Près d'un demi-million d'entreprises ont été déclarées en faillite au mois d'avril. Pour la première fois depuis la fin de la Révolution culturelle en 1976, l'économie est en contraction car les exportations, après avoir manqué aux marchés américains et européens, ont fini par ne plus pouvoir s’écouler une fois le monde confiné.
Le confinement a coïncidé avec la période du Nouvel an, durant laquelle des centaines de millions de chinoisES rentrent dans leurs provinces d’origine. Parmi eux, une bonne partie des 290 millions de « Mingong » ou travailleurEs migrants. Les deux tiers d’entre elles et eux viennent des campagnes vers les villes du littoral pour travailler dans les entreprises de textile, de logistique, du bâtiment ou de l’électronique. Ces travailleurEs ne bénéficient que rarement d’un contrat de travail et n’ont pas de permis de résidence « Hukou » ce qui leur interdit l’accès aux prestations sociales dont la santé et l’éducation.
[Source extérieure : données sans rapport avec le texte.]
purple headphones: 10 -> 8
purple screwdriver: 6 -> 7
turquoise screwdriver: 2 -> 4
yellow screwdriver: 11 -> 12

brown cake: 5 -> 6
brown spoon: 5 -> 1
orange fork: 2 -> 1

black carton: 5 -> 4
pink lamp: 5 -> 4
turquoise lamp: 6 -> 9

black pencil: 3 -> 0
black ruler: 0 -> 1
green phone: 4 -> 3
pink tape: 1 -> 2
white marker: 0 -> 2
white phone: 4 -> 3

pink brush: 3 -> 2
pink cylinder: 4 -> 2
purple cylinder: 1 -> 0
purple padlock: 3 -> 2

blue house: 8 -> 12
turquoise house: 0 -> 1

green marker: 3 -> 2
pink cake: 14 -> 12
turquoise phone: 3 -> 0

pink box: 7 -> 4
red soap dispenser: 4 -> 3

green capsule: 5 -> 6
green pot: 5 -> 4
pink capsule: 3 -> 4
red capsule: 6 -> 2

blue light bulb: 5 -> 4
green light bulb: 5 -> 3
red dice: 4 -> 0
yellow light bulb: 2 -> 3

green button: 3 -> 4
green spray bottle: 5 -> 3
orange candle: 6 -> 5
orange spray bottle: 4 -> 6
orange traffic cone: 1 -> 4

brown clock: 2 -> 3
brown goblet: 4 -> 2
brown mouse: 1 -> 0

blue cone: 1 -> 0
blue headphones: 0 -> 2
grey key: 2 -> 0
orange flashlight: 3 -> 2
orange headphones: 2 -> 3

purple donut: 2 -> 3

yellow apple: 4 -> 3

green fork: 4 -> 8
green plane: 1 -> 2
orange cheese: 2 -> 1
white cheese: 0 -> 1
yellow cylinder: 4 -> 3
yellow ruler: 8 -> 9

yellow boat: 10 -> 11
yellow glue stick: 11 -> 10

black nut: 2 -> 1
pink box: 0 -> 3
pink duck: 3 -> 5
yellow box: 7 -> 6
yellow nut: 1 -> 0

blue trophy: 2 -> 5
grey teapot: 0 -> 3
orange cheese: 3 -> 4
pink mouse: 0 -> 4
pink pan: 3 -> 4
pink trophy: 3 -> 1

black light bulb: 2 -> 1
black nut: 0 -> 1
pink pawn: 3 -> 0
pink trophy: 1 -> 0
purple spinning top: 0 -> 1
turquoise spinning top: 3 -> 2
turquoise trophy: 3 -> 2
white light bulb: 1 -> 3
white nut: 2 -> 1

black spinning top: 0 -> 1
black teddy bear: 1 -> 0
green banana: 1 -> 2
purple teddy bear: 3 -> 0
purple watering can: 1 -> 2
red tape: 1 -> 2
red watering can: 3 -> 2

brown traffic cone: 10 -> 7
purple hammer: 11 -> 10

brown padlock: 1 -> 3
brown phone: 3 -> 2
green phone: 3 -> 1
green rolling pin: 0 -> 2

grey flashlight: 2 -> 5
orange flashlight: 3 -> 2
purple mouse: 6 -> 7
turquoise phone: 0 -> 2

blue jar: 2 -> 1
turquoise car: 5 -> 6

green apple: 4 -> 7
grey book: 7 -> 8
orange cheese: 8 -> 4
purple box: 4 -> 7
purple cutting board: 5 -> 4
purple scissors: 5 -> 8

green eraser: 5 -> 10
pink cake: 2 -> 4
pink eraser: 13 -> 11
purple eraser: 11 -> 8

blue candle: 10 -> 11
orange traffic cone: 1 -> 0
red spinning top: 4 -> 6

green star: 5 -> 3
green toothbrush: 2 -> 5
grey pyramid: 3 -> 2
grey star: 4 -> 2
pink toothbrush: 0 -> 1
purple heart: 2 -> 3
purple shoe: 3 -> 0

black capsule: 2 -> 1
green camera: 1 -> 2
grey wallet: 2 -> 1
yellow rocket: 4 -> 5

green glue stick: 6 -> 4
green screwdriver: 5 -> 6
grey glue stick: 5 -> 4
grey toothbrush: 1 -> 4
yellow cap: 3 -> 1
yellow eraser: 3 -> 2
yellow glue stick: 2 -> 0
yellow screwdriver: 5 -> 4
Avec la levée progressive du confinement, des trains bondés et des bus spécialement affrétés ont rapatrié les Mingong dans les usines du littoral.
Des millions ont été témoins de la gestion catastrophique de la crise sanitaire par les autorités : une réalité insoutenable malgré le maquillage de la propagande. La colère déclenchée par la mort du docteur Li Wenliang qui avait lancé l’alerte au sujet d’une probable épidémie et tout comme la forte popularité du blog quotidien de la journaliste Fang Fang, qui a critiqué de la situation sanitaire à Wuhan sont marquantes.
Diplomatie et exportation
Pékin mène, pourtant, une vaste campagne sur sa gestion « irréprochable » de la crise sanitaire et elle s’accompagne d’envoi de matériel médical ou de délégations sanitaires à des pays africains (et à l’Italie). De leur côté, les dirigeants des pays occidentaux n'ont eu de cesse de déplorer la centralité de la Chine dans la chaîne de production mondiale, regrettant dans le discours du moins leur dépendance aux produits chinois de première nécessité. Trump, de son côté, a été plus offensif en parlant de « Kung-Flu » et multipliant les fake news sur l’origine douteuse du virus qu’il attribue à un laboratoire chinois à Wuhan.
Tout cela sur fond de guerre commerciale avec les États-Unis, déclenchée en 2018, et qui a abouti à un premier accord en janvier 2020. Le deal côté chinois étant d’accroître de 200 milliards de dollars ses importations de produits américains d’ici 2022. Côté français, le ministère de la Santé et de l’Économie ont annoncé le 18 juin dernier de premières mesures pour la relocalisation en France de chaînes de production de la santé, comme le paracétamol produit à 50% en Chine (et à 30% en Inde).
Crise économique et sociale
Depuis quelques semaines, Xi Jinping annonce que la priorité est de tourner la production vers le marché intérieur. Son Premier ministre Li Keqiang n’a eu qu’une expression en bouche pendant l’assemblée nationale populaire annuelle qui s’est tenue durant une dizaine de jours fin mai : priorité à l’emploi. Il précisera par la suite ce qu’il entend par là : « de nouvelles formes d’emploi et d’activité [à travers] l’économie des petits boulots », comprendre développer l’économie des vendeurEs à la sauvette.
La banque d’investissement chinoise Zhongtai Securities estime le taux de chômage à 20% (près de 70 millions de travailleurEs) tandis que le taux déclaré est de 5-6%. Selon les déclarations officielles d’avril 2020, le gouvernement n’a accordé l’assurance chômage qu’à 2,3 millions dont seulement 67 000 travailleurEs migrants. Pour beaucoup, les heures supplémentaires (très pratiquées pour compléter des salaires de misère) ne suffisent plus pour gagner le minimum vital. Les coupes dans les salaires deviennent monnaie courante. Sans parler de celles et ceux qui ne sont pas payés du tout.
Selon le Labour China Journal, des mouvements de contestation sur les arriérés de salaires touchent les secteurs des services et des transports. Ce fut le cas dans une chaîne de fast-food pékinoise, dans un hôpital privé à Zibo (Shandong), dans une usine de masques à Kunshan (Jiangsu), chez le géant de la livraison Meituan à Tonghua (Jilin), dont les employéEs réclamaient le paiement de plusieurs mois de salaires.